WHAT YOU WILL DO:
No pictures, nothing altered: return the data below.

SOURCE MATERIAL:
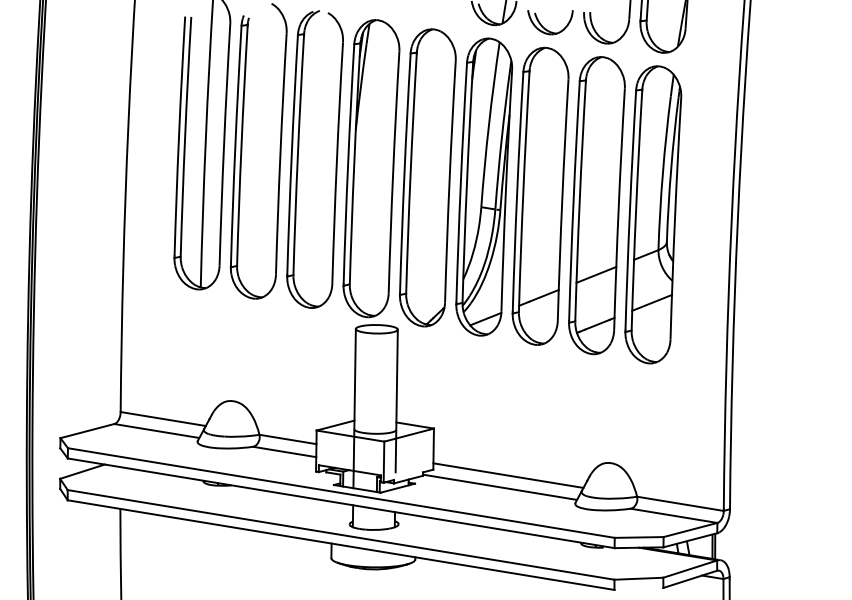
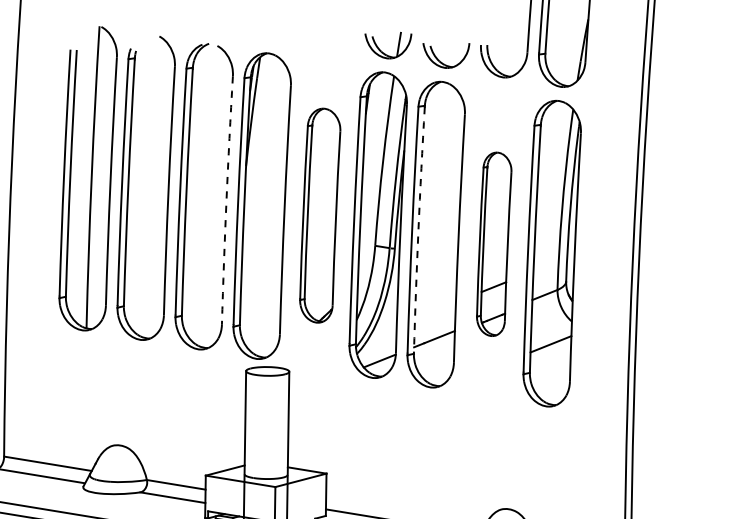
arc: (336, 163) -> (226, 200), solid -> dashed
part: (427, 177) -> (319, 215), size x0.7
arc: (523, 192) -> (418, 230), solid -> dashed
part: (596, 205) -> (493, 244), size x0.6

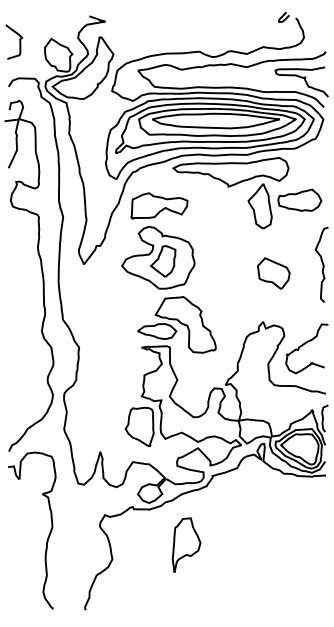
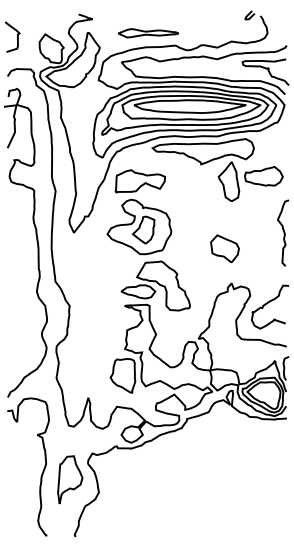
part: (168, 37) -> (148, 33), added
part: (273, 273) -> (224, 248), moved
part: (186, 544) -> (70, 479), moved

ANSWER FOR THE TASK:
arc: (336, 163) -> (226, 200), solid -> dashed
part: (427, 177) -> (319, 215), size x0.7
arc: (523, 192) -> (418, 230), solid -> dashed
part: (596, 205) -> (493, 244), size x0.6

part: (168, 37) -> (148, 33), added
part: (273, 273) -> (224, 248), moved
part: (186, 544) -> (70, 479), moved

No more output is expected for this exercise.